Durham University's admissions policy has recently been in the spotlight, with suggestions in parts of the press that we and other leading universities are complicit in a government policy of social engineering. Nothing could be further from the truth.
Durham is extremely popular among students, parents and employers because of our distinctive two-fold commitment to excellence in education: academic mentorship directly by world-leading researchers and unique opportunities for personal development in our residential colleges. We jealously guard our right to select those students we believe can best benefit from the type of education we have to offer.
Selecting them from a large pool of talented applicants does, of course, require the wisdom of Solomon. Each year, we are unable to make offers to as many straight-A candidates as we would like and for many courses we have more straight-A candidates than, for example, the universities of Oxford and Cambridge.
Our admissions process is not formulaic, criteria are openly published, and every applicant is treated as an individual, equally and on merit. In addition, academic staff from the department to which the student has applied make individual decisions, based on merit and potential.
As most applicants have straight As, other factors must be taken into consideration to distinguish between such talent, including a personal statement, the school's reference, study skills, motivation for the degree, independence of thought, achievements in non-academic activities and how an applicant has performed in relation to other leading students in his or her school. This last factor is based on teachers' comments and data on the performance of the applicant's school. Simply because these data are provided by a government department does not mean universities are doing the Government's bidding.
It is well known that Durham has a high proportion of students from independent schools, and they are valued equally to the 60 per cent of our students from state schools: all are extremely talented. The proportion of students accepted from any school type demonstrably reflects the proportion of applicants from that school type with no bias for or against any particular school or background - as you would expect if selection is done on the basis of an individual. However, the corollary is that there are equally bright and motivated students who do not apply to Durham. If they do not apply, they have no chance of getting in and that is why we are putting effort into increasing applications from students from a wide range of backgrounds.

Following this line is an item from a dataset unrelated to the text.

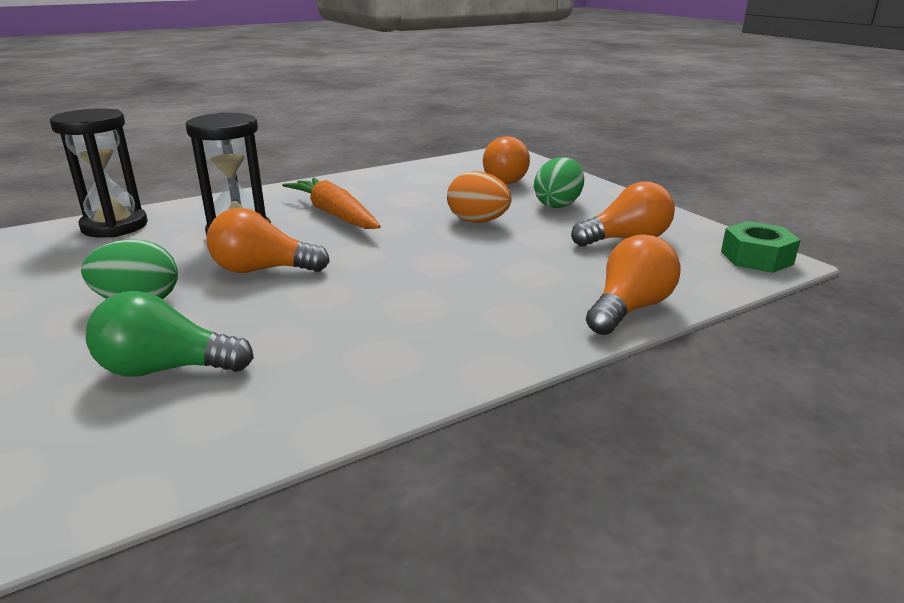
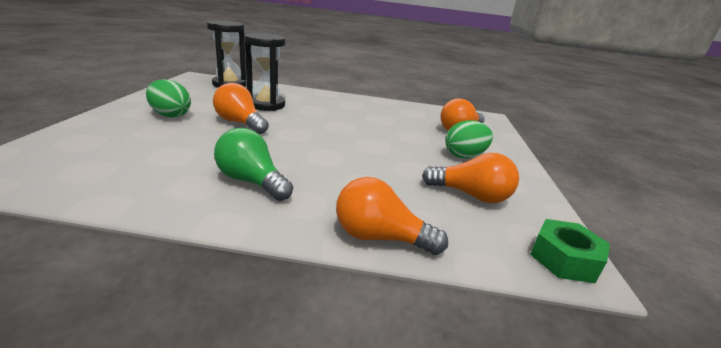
camera: 35 degrees right, 0 degrees up
(166, 369) = (117, 145): green light bulb -> green light bulb (251, 181)
(334, 214) = (325, 112): orange carrot -> none
(478, 221) = (392, 145): orange egg -> none
(629, 308) = (380, 237): orange light bulb -> orange light bulb turned 150 degrees counterclockwise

There is, however, a significant government limitation on access to education that is less often talked about - the limit on the number of students that individual universities can recruit. In common with other universities, Durham has to turn away many excellent applicants. Indeed, we are threatened with fines if we over-recruit. This policy restricts access by some of the UK's most motivated students from gaining the education they want.
The limitation of this policy is illustrated by Durham's physics department, identified last year in Thomson Reuters' Essential Science Indicators as the leading department in Europe for space science research. Owing to our excellence in this field, the current threshold to be considered for an offer from Durham is four As at A level. Nevertheless, we are forced to turn away students who achieve that. This is despite the Government's saying that physics is critical to the nation's future.
Pressure for fair admissions for individuals and the mismatch between the number of highly qualified applicants and the number of available places will ensure that the admissions policies of individual universities will continue to command attention. As the 2004 Schwartz Report rightly emphasised, universities need to be transparent and fair about their approach to admissions. At Durham our aim is to recruit the most able and motivated students with the greatest potential, irrespective of their background. The only bias we have is towards excellence, wherever it is found.